Studio album by Apollo 440
- Released: 6 September 1999
- Studio: Apollo Control, Camden, London
- Genre: Big beat; electronic rock; drum and bass; techno;
- Length: 56:23
- Label: Stealth Sonic; Epic; 550;
- Producer: Apollo 440

Apollo 440 chronology
| Electro Glide in Blue (1997) | Gettin' High on Your Own Supply (1999) | Dude Descending a Staircase (2003) |

Singles from Gettin' High on Your Own Supply
- "Lost in Space (Theme)" Released: 27 July 1998; "Stop the Rock" Released: 16 August 1999; "Heart Go Boom" Released: 15 November 1999;

= Gettin' High on Your Own Supply =

Gettin' High on Your Own Supply is the third studio album by English electronic music group Apollo 440. It was released on 6 September 1999 in the United Kingdom by Stealth Sonic Recordings and Epic Records, and in the United States by 550 Music.

Professional ratings
Review scores
| Source | Rating |
| Allmusic |  |

==Track listing==

| No. | Title | Writer(s) | Length |
|---|---|---|---|
| 1. | "Are We a Rock Band or What...?" | Noko; Howard Gray; Trevor Gray; | 1:19 |
| 2. | "Stop the Rock" | Noko; Gray; Gray; Ian Hoxley; | 3:34 |
| 3. | "Crazee Horse" | Noko; Gray; Gray; Hoxley; Paul Colbourne; | 3:47 |
| 4. | "Cold Rock the Mic" | Noko; Gray; Gray; Hoxley; | 4:19 |
| 5. | "Lost in Space (Theme)" | John Williams | 3:24 |
| 6. | "For Forty Days" | Noko; Gray; Gray; | 5:32 |
| 7. | "Heart Go Boom" | Noko; Gray; Gray; Hoxley; Colbourne; Kevin Goodman; | 5:01 |
| 8. | "The Machine in the Ghost" | Noko; Gray; Gray; Hoxley; Colbourne; | 6:44 |
| 9. | "Blackbeat" | Noko; Gray; Gray; Hoxley; | 3:24 |
| 10. | "Stadium Parking Lot" | Noko; Gray; Gray; Hoxley; Colbourne; | 3:51 |
| 11. | "Yo!
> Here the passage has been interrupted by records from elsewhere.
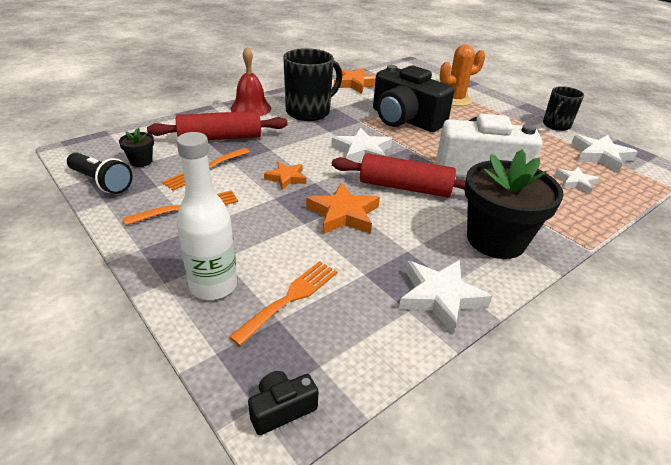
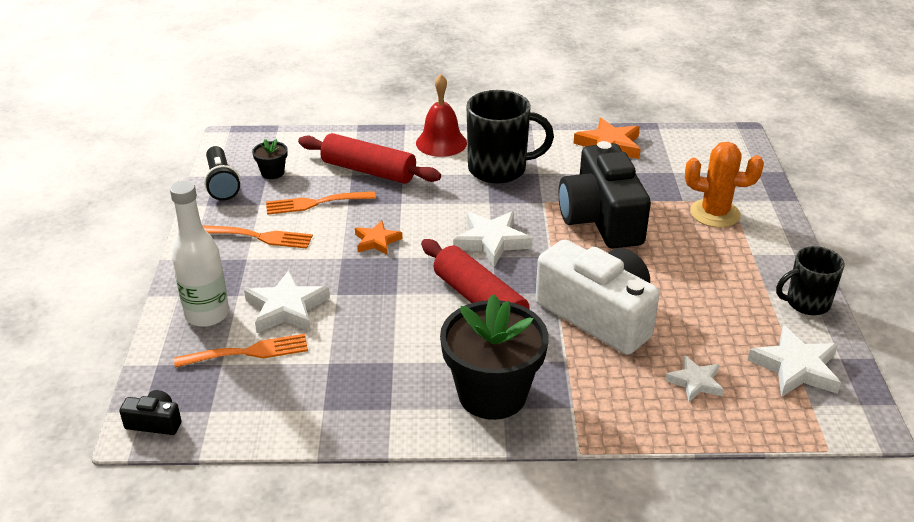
camera: 40 degrees right, 0 degrees up
(343, 214) = (382, 301): orange star -> none
(440, 297) = (363, 413): white star -> white star (286, 308)

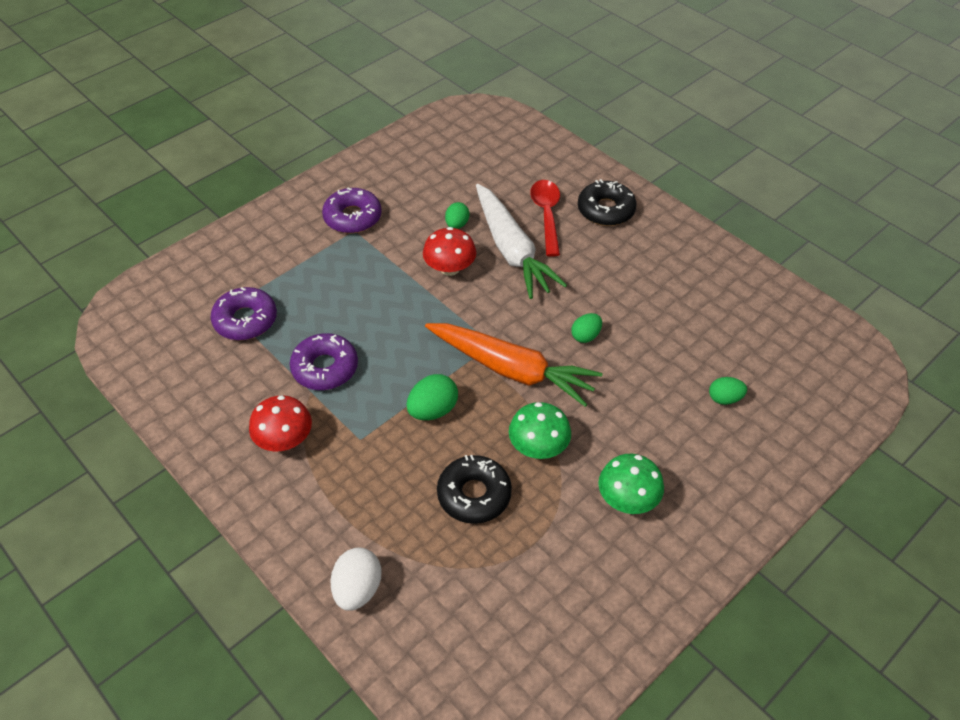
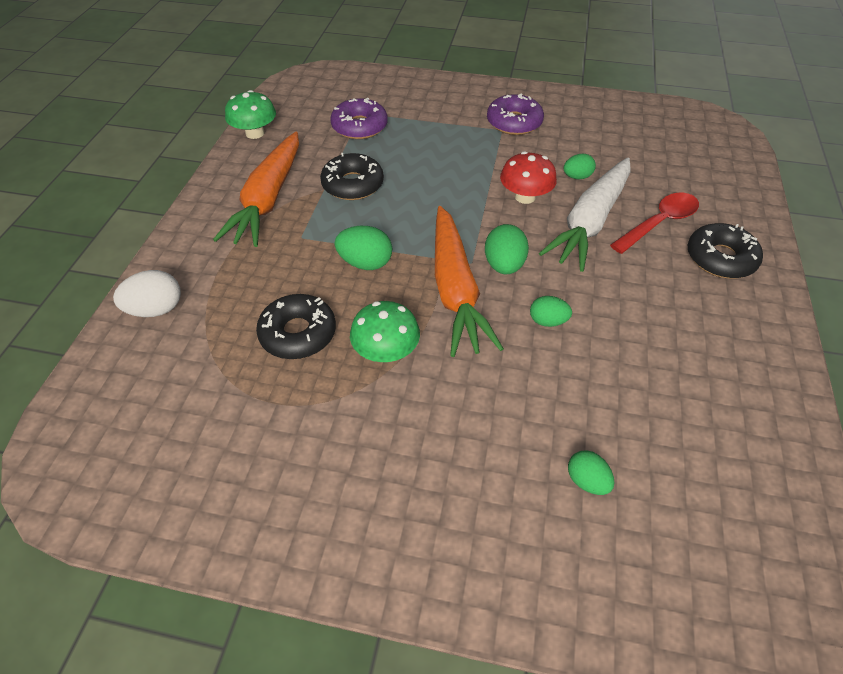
camera: 55 degrees right, 0 degrees up
(284, 439) = (268, 199): red mushroom -> orange carrot
(325, 368) = (353, 184): purple donut -> black donut
(512, 326) = (504, 265): none -> green egg
(627, 499) = (380, 453): green mushroom -> green mushroom (255, 133)

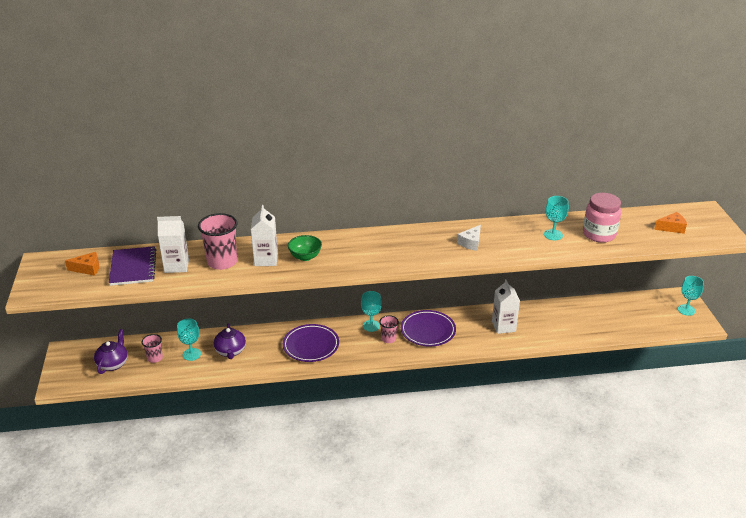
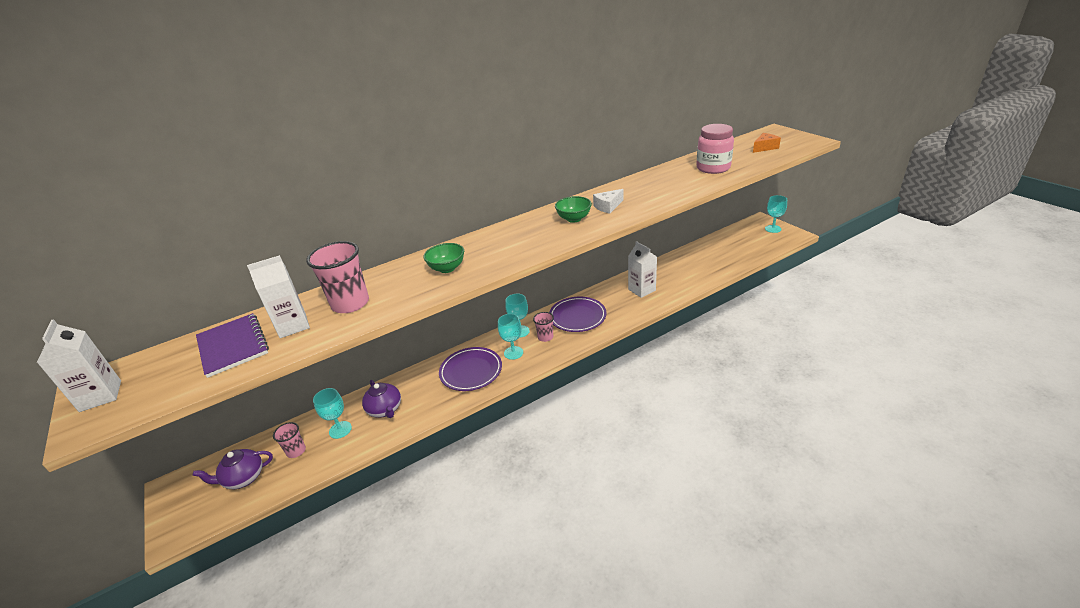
camera: 20 degrees left, 0 degrees up
(87, 269) = (166, 368): orange cheese -> none
(113, 364) = (244, 478): purple teapot -> purple teapot turned 105 degrees counterclockwise
(266, 259) = (403, 285): white carton -> white carton (100, 396)
(433, 245) = (574, 219): none -> green bowl
(471, 243) = (608, 206): white cheese -> white cheese turned 45 degrees clockwise
(553, 235) = (675, 179): turquoise goblet -> turquoise goblet (513, 353)

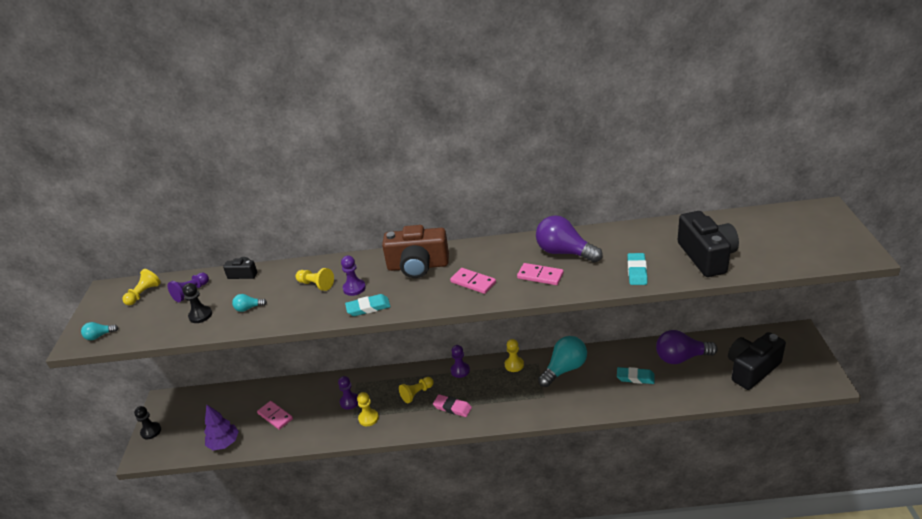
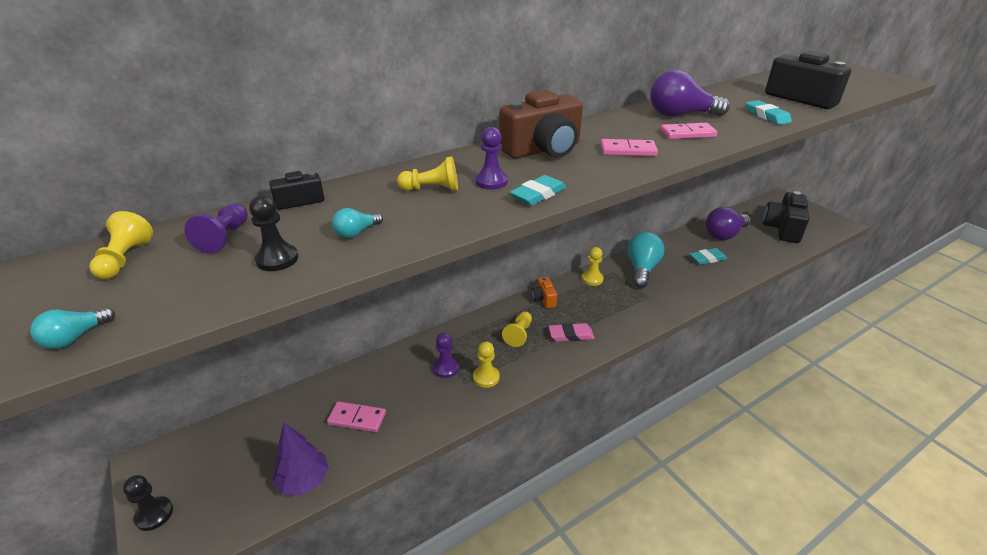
camera: 35 degrees left, 0 degrees up
(460, 370) = (543, 299): purple pawn -> orange camera

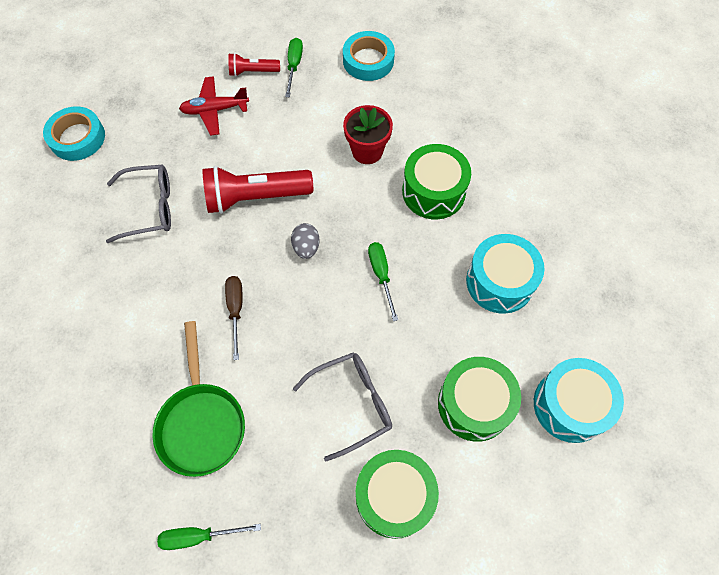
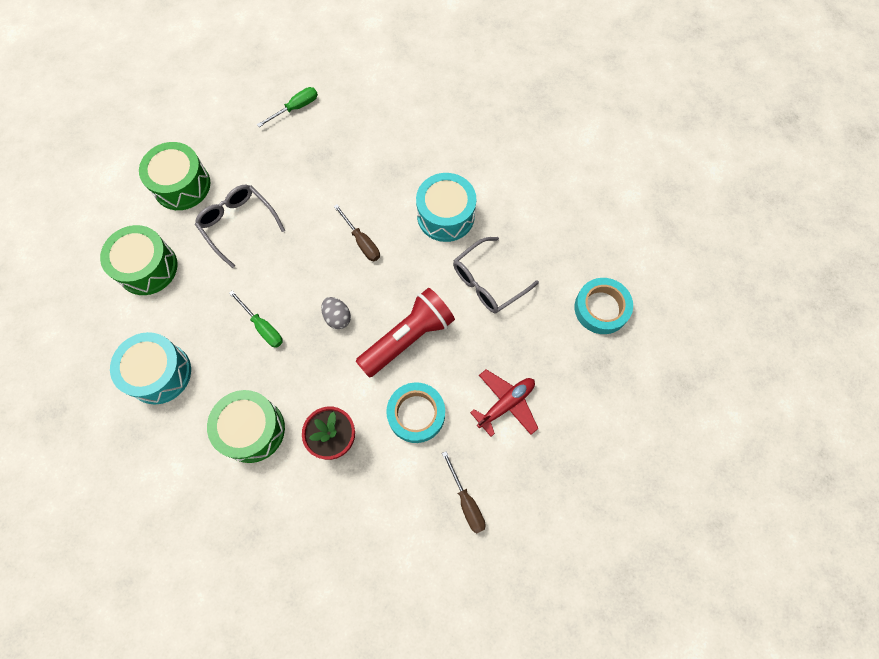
camera: 150 degrees right, 5 degrees up
(201, 423) = (335, 162): green pan -> none
(253, 72) = (502, 470): red flashlight -> none
(294, 66) = (466, 502): green screwdriver -> brown screwdriver
(352, 403) = (238, 224): grey glasses -> grey glasses turned 105 degrees clockwise
(368, 60) = (394, 556): turquoise tape -> turquoise tape (416, 414)
(570, 405) = (73, 303): turquoise drum -> turquoise drum (445, 216)

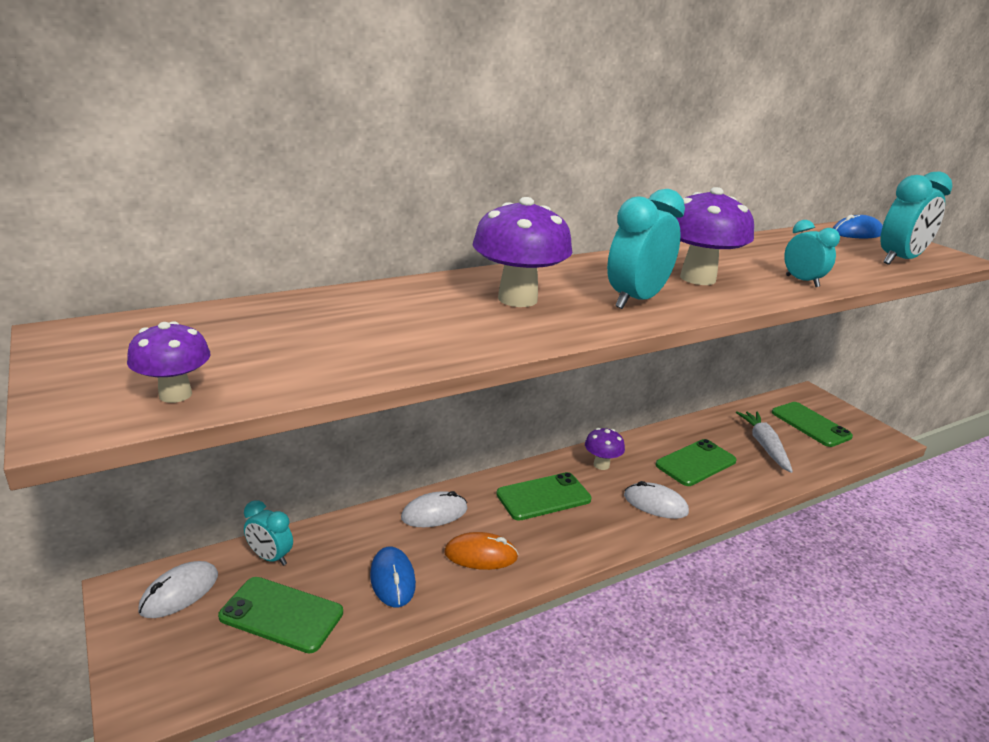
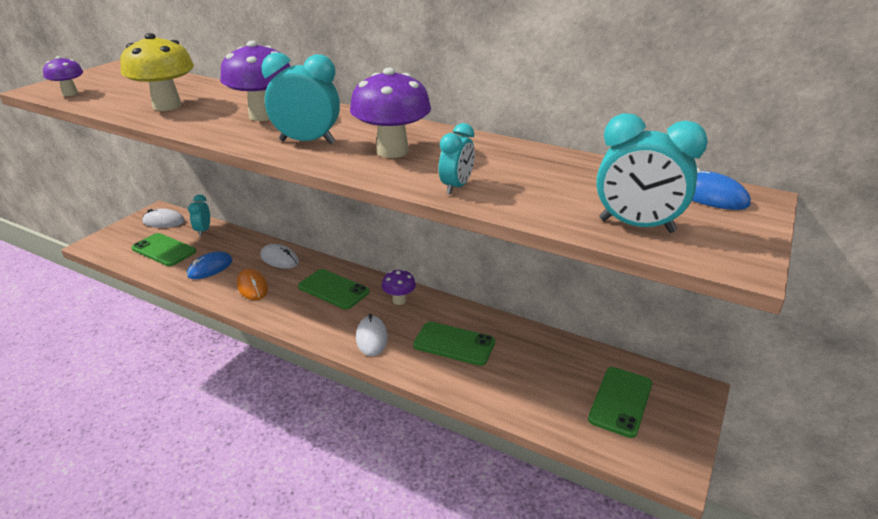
camera: 60 degrees right, 5 degrees up
(281, 615) = (164, 250): green phone -> green phone turned 45 degrees counterclockwise
(389, 337) = (167, 106): none -> yellow mushroom
(764, 446) = (533, 377): white carrot -> none

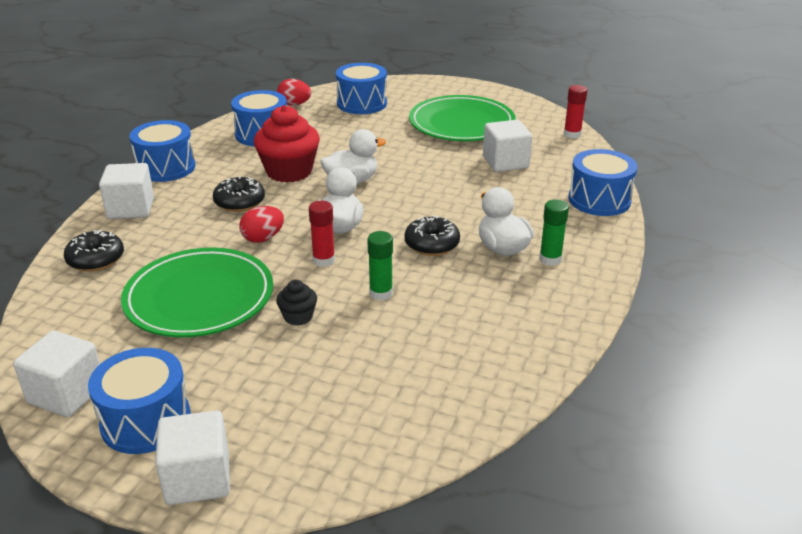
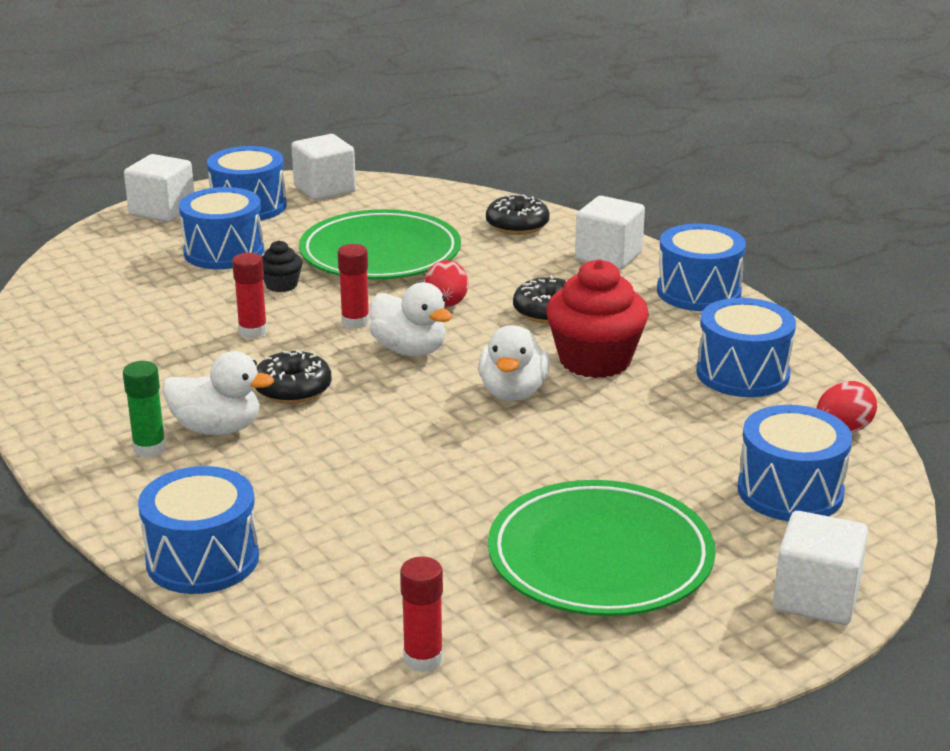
camera: 125 degrees right, 5 degrees down
(263, 379) = (224, 252): none -> blue drum
(381, 293) = (253, 331): green glue stick -> red glue stick
(505, 162) = (413, 534): white cube -> white cube (816, 598)

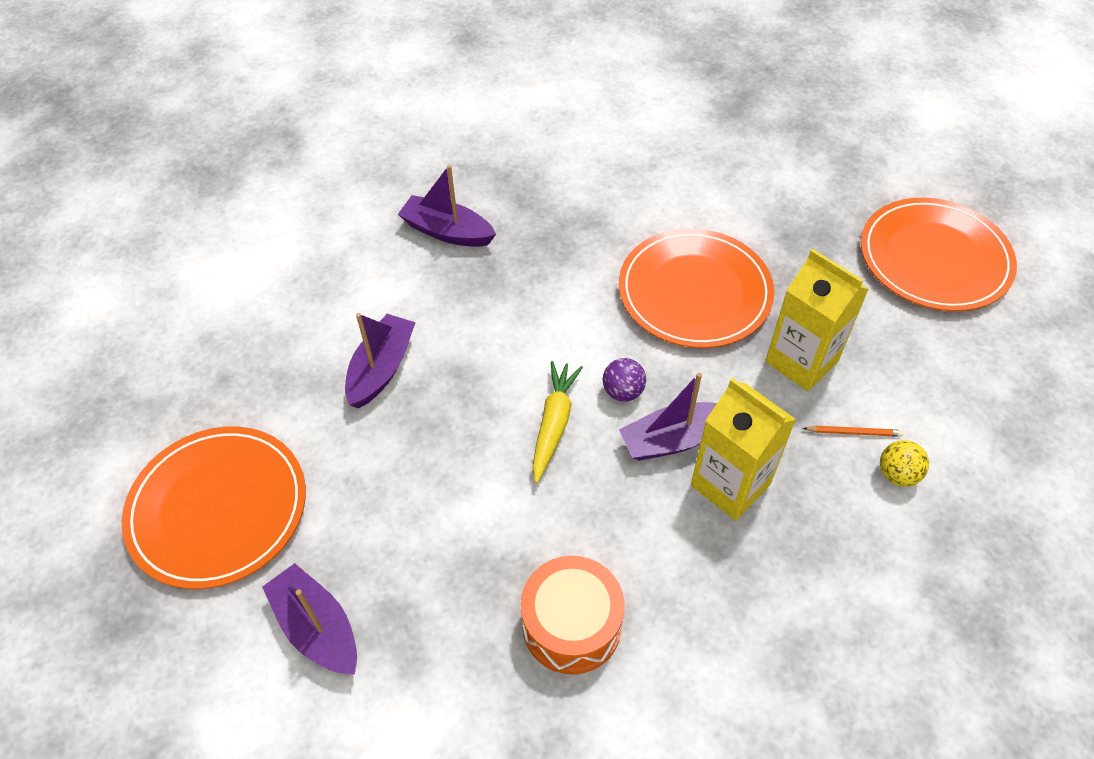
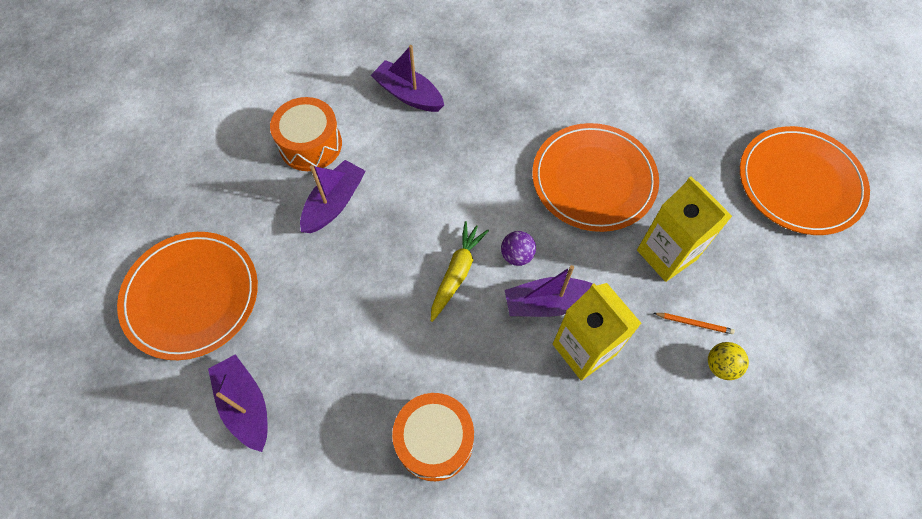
camera: 10 degrees right, 10 degrees up
(336, 306) = (310, 144): none -> orange drum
Future" | Noko; Gray; Gray; Hoxley; Paul Kodish; | 4:07 |
| 12. | "High on Your Own Supply" | Noko; Gray; Gray; Hoxley; James Gardner; | 5:22 |
| 13. | "The Perfect Crime" | Noko; Gray; Gray; | 6:02 |
| Total length: |  |  | 56:29 |

==Video games==
- "Stop the Rock" is part of the FIFA 2000, Gran Turismo 3 A-Spec, and Cars Mater-National Championship video game soundtracks.
- "Cold Rock the Mic" was used as part of the Gran Turismo 2 soundtrack.
- "Yo! Future" is used on the soundtrack for ATV Offroad Fury.
- "Blackbeat" is used in the main intro and soundtrack for F1 2002. An edited version was also used for the intro of ITV's Formula 1 coverage from 2000 to 2002.